Employees quit for various reasons. While there are ways to assess why employees might leave or if they were even a good fit to begin with, there are many reasons why one might leave a job, some of which are driven by mistakes made by leaders. From inconsistent expectation to simply building trust, leaders need to understand their influence on those who look to them for guidance. In all cases, if employees continue to quit, it’s imperative that some examination is given to the reasons why with the understanding that changes might need to be made in order to keep employees excited about being a part of your organization.
Here are some common mistakes made by leaders.
- Inconsistent goals or expectations being set. Employees want consistent and clear expectations, and they also want control over what they are doing. Being inconsistent with an employee can only cause confusion and frustration.
- Process constraints that look to be affecting performance. Often times, employees find themselves in trouble for not completing a task, but the reality is they are waiting on others to perform their duties so they can then do their part.
- Having employees in the wrong roles. Having employees in the right roles helps keep morale high. If there is a disconnect between what they expected to be doing vs. what they are actually doing, this can only lead to an employee quit.
- Not challenging employees enough. Good employees want to be challenged, and also want to use their skills to the best of their ability. Don’t continue to give them tasks that don’t challenge them regularly.
- Failing to create a good culture. Employees want to know that they are in a culture that accepts their ideas. If they don’t feel safe in sharing their thoughts or making mistakes, they will be less likely to participate and take risks.
- Not having a trusting relationship. Employees expect leadership to be fair and trustworthy.

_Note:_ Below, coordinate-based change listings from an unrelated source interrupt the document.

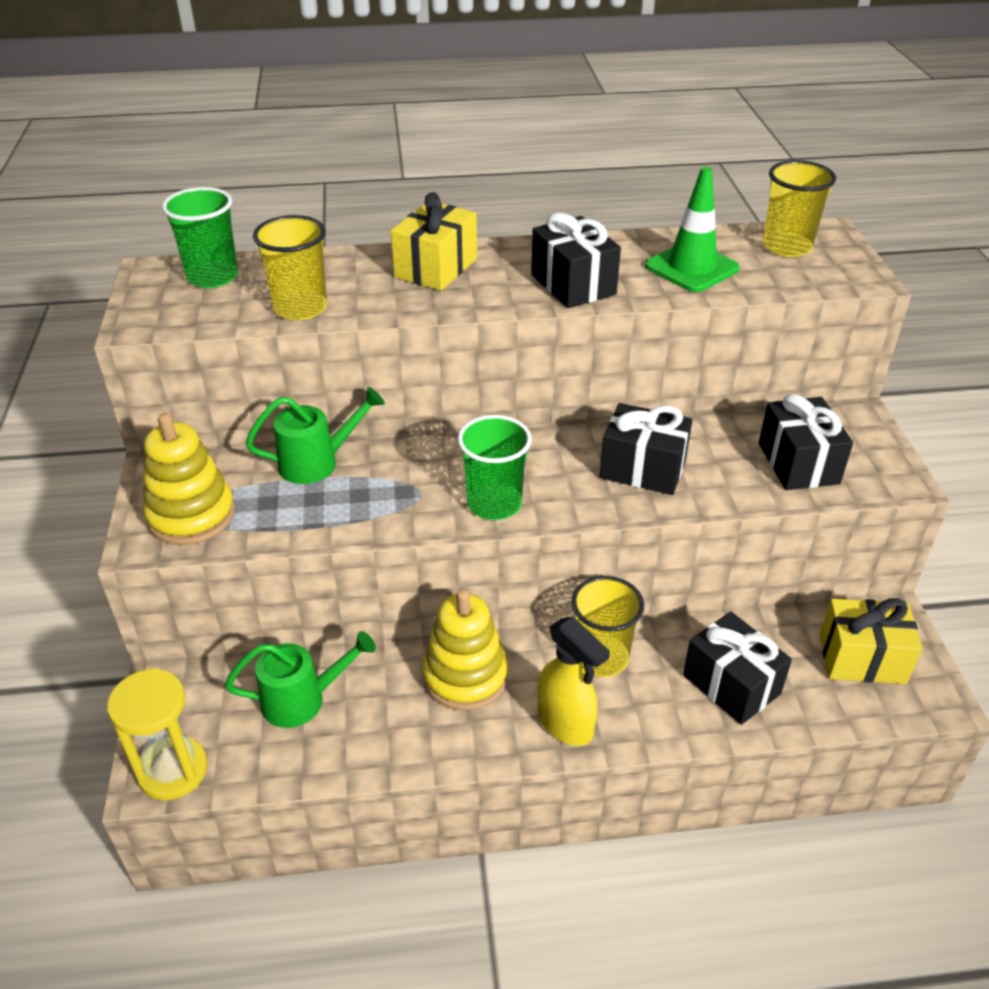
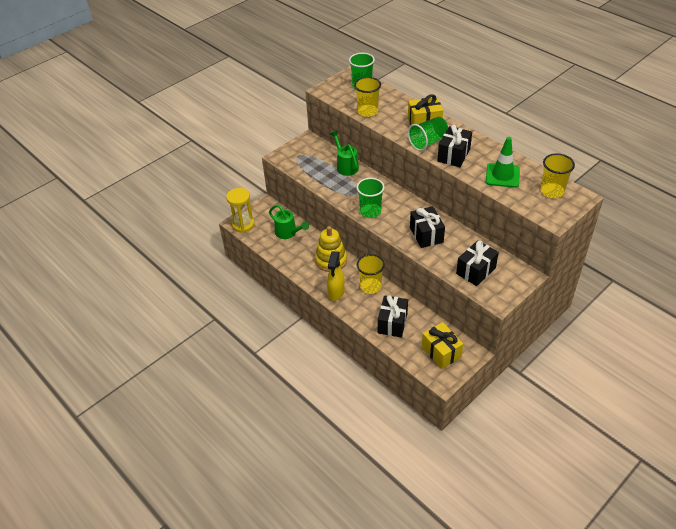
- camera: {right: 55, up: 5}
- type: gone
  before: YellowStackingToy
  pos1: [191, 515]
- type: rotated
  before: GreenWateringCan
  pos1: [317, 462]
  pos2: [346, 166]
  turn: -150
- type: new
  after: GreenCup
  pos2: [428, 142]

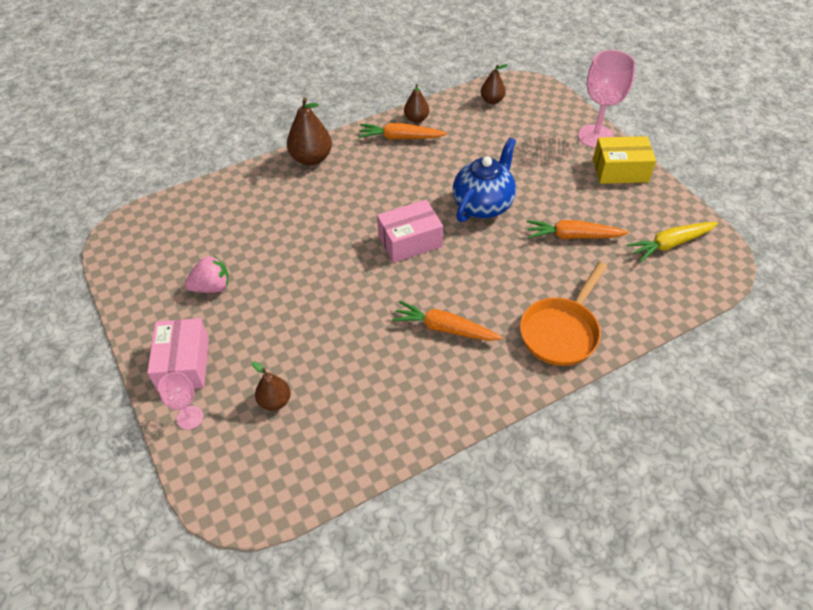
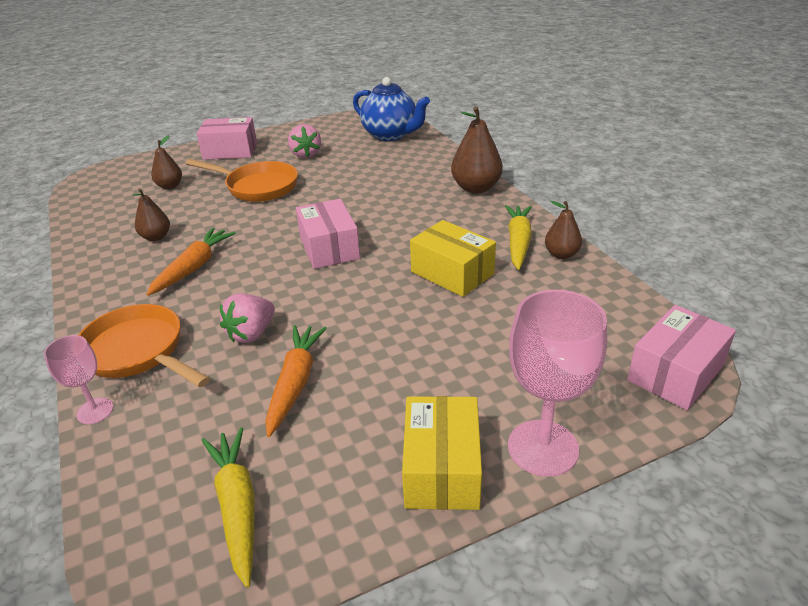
- camera: {right: 95, up: -15}
- type: shifted
  before: PinkGoblet
  pos1: [190, 417]
  pos2: [95, 411]
- type: repainted
  before: OrangeCarrot
  after: YellowCarrot
  pos1: [400, 138]
  pos2: [518, 242]
- type: shifted
  before: BlueTeapot
  pos1: [483, 205]
  pos2: [391, 135]
- type: shifted
  before: BrownPear
  pos1: [492, 100]
  pos2: [156, 237]
- type: new
  after: OrangePan
  pos2: [257, 187]
- type: new
  after: PinkStrawberry
  pos2: [251, 333]
- type: new
  after: YellowBox
  pos2: [452, 273]
- type: new
  after: PinkBox
  pos2: [675, 373]

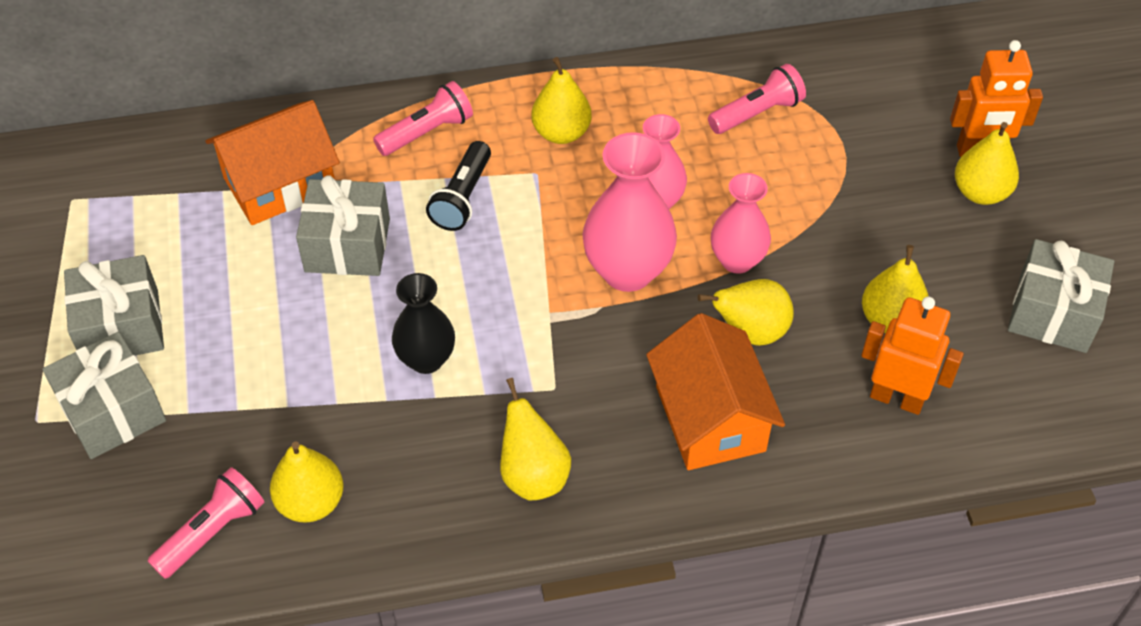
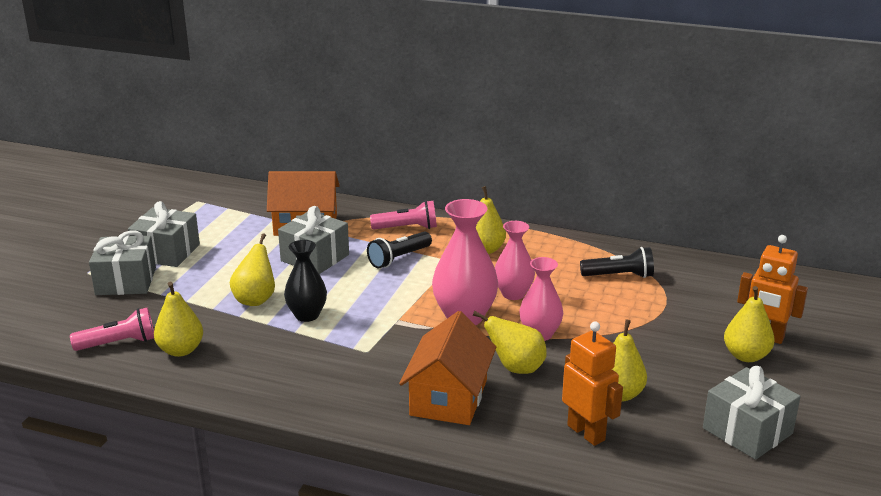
- camera: {right: 30, up: -25}
- type: shifted
  before: YellowPear
  pos1: [533, 475]
  pos2: [255, 299]
- type: repainted
  before: PinkFlashlight
  after: BlackFlashlight
  pos1: [757, 113]
  pos2: [619, 276]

If trust isn’t there for leaders to lead them down the right path, there will be a difficult time getting them all to align and meet the shared company goals.
It’s impossible to control everything within a workplace, including the fact that some employees quit due to no fault of the leadership, but for those things that can be controlled, it’s important for leaders to understand the impact they can have on employees feeling successful and staying for the long term.